Another step in reflection speaks to future growth, which in my experience is translated into social awareness, responsibility, and action: what are current social issues that need tackling? What am I capable of doing? How can I take action to make things better? It’s the same for many of my peers that we now want to channel what we’ve learned into the impact we can have. We’re driven to be active contributors in our communities and in the society.

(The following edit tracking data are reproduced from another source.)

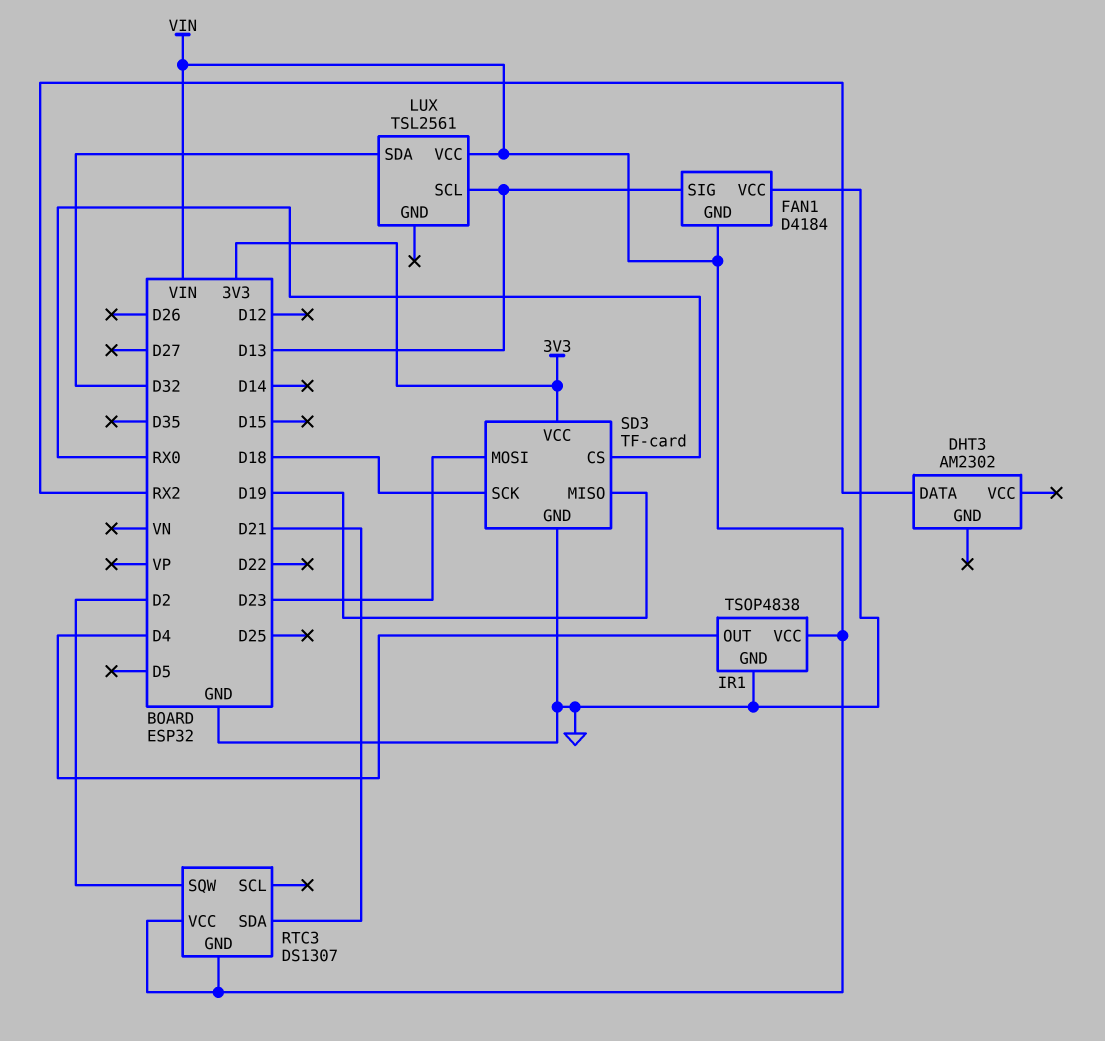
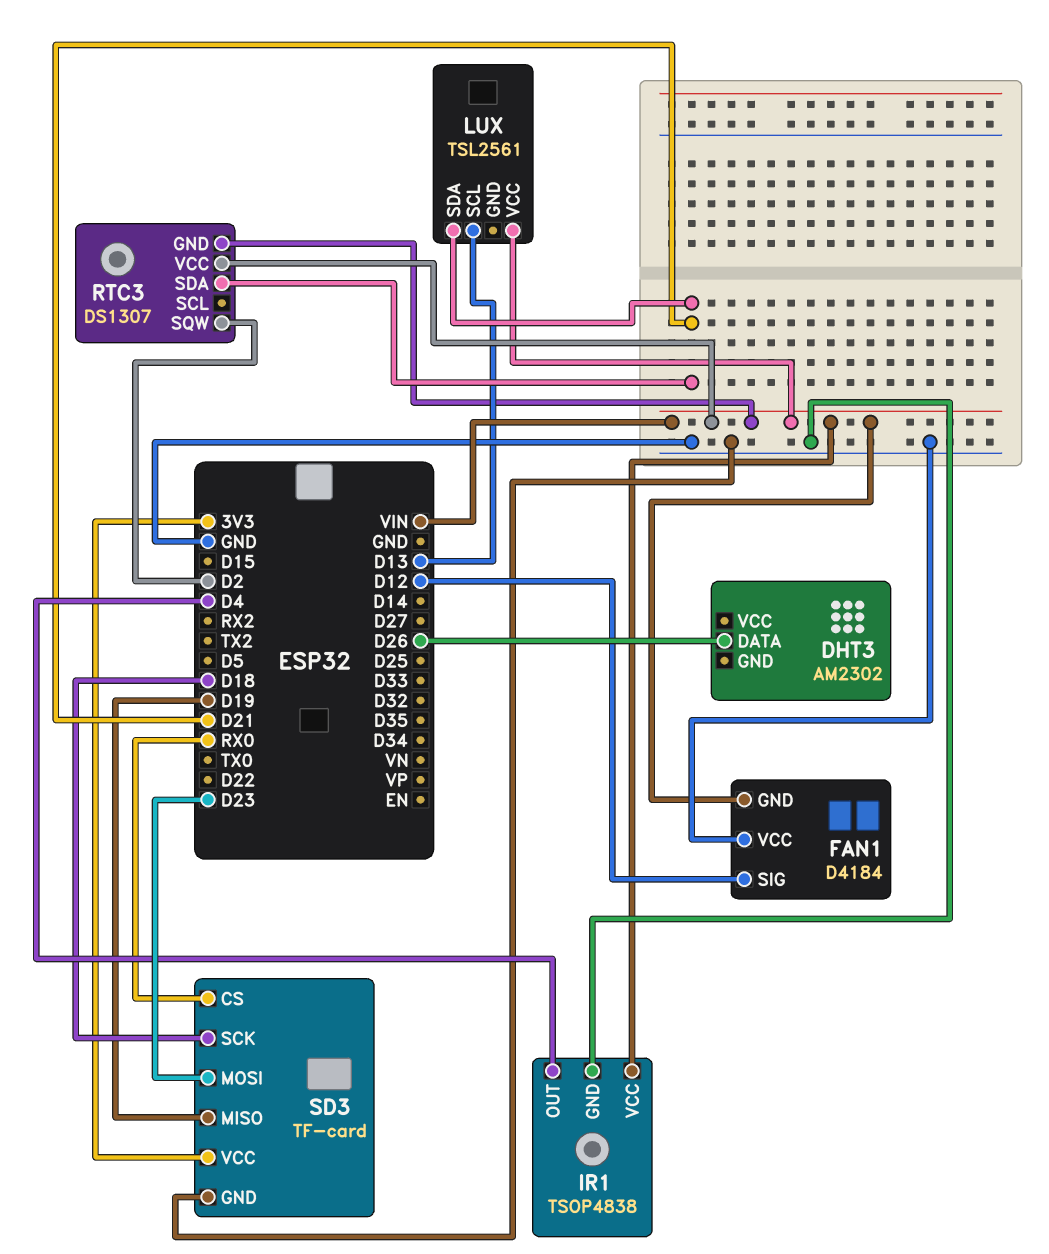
DHT3 pin DATA: RX2 -> D26
FAN1 pin SIG: D13 -> D12
LUX pin SDA: D32 -> D21

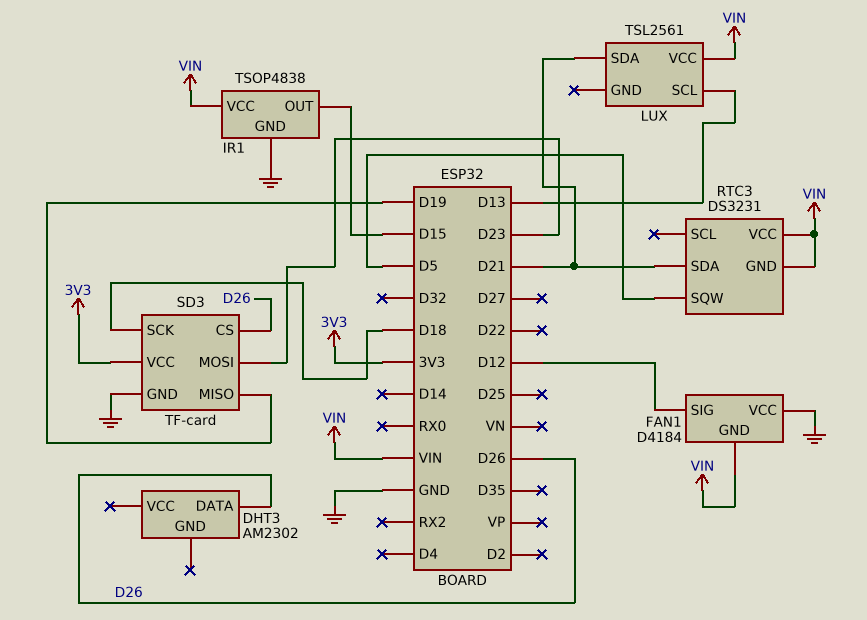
IR1 pin OUT: D4 -> D15
RTC3: DS1307 -> DS3231
RTC3 pin SQW: D2 -> D5
SD3 pin CS: RX0 -> D26

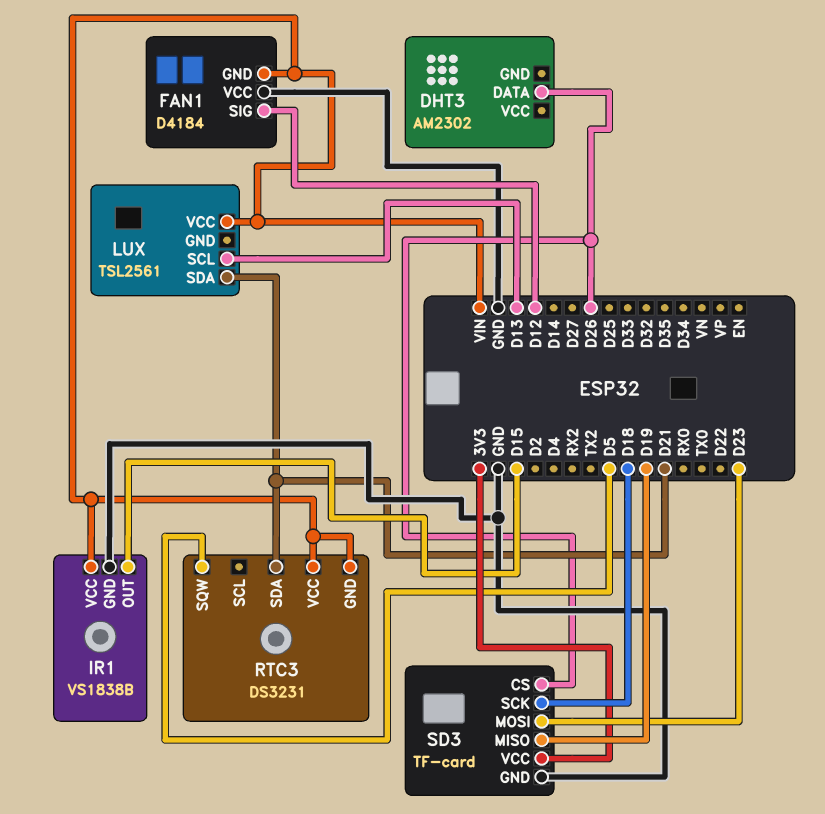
IR1: TSOP4838 -> VS1838B

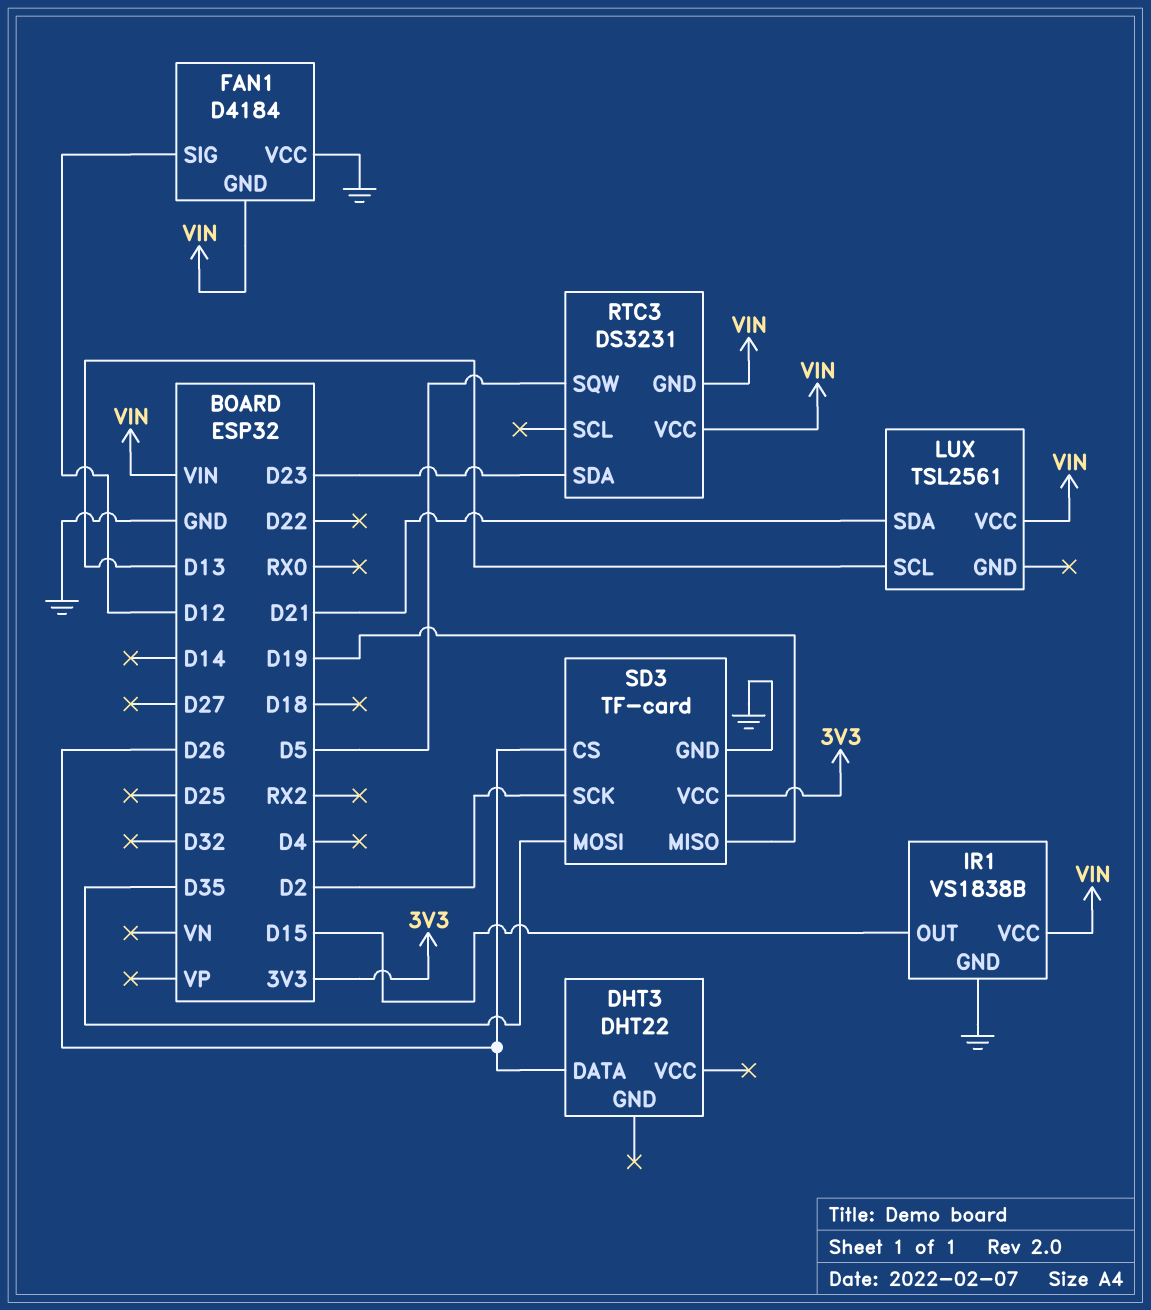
DHT3: AM2302 -> DHT22
RTC3 pin SDA: D21 -> D23
SD3 pin MOSI: D23 -> D35
SD3 pin SCK: D18 -> D2

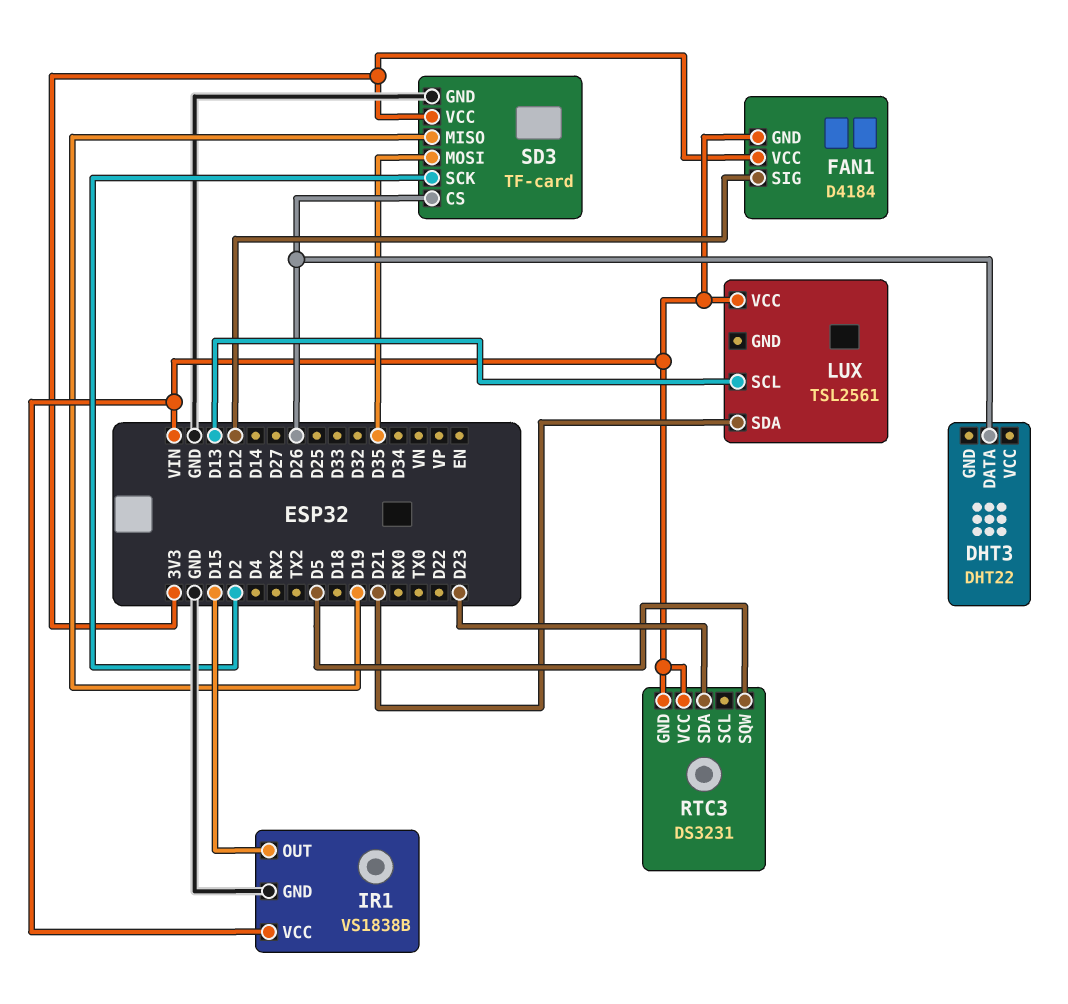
FAN1 pin VCC: GND -> 3V3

A passion for complexity and sustainability

When it comes to the social causes I’d like to contribute to, my passion lies in issues of great complexity and actions that can make the economy, society, and environment more sustainable. IB’s multi-disciplinary curriculum gave me insight into how intricate human social systems are and how multifaceted many real world problems are. Now at Minerva, with its interdisciplinary approach to learning and a course on Complexity Science, I’m more and more

interested in studying societies, cultures, and the international environment (be it economy or diplomacy) to resolve and transform conflicts into a more peaceful and sustainable state of coexistence. I don’t think of my university experience as a drastically different phase in life that I transitioned into from UWC or IB, but a continuation of my personal growth and improvement.  Minerva’s similar emphasis on global citizenship and critical-thinking drive me to further understand cultures, solve world problems, and make lasting social changes.

Lishu Gang is currently a student at the Minerva Schools at KGI, an innovative, global undergraduate program that includes nearly 20% of IB alumni in its student body.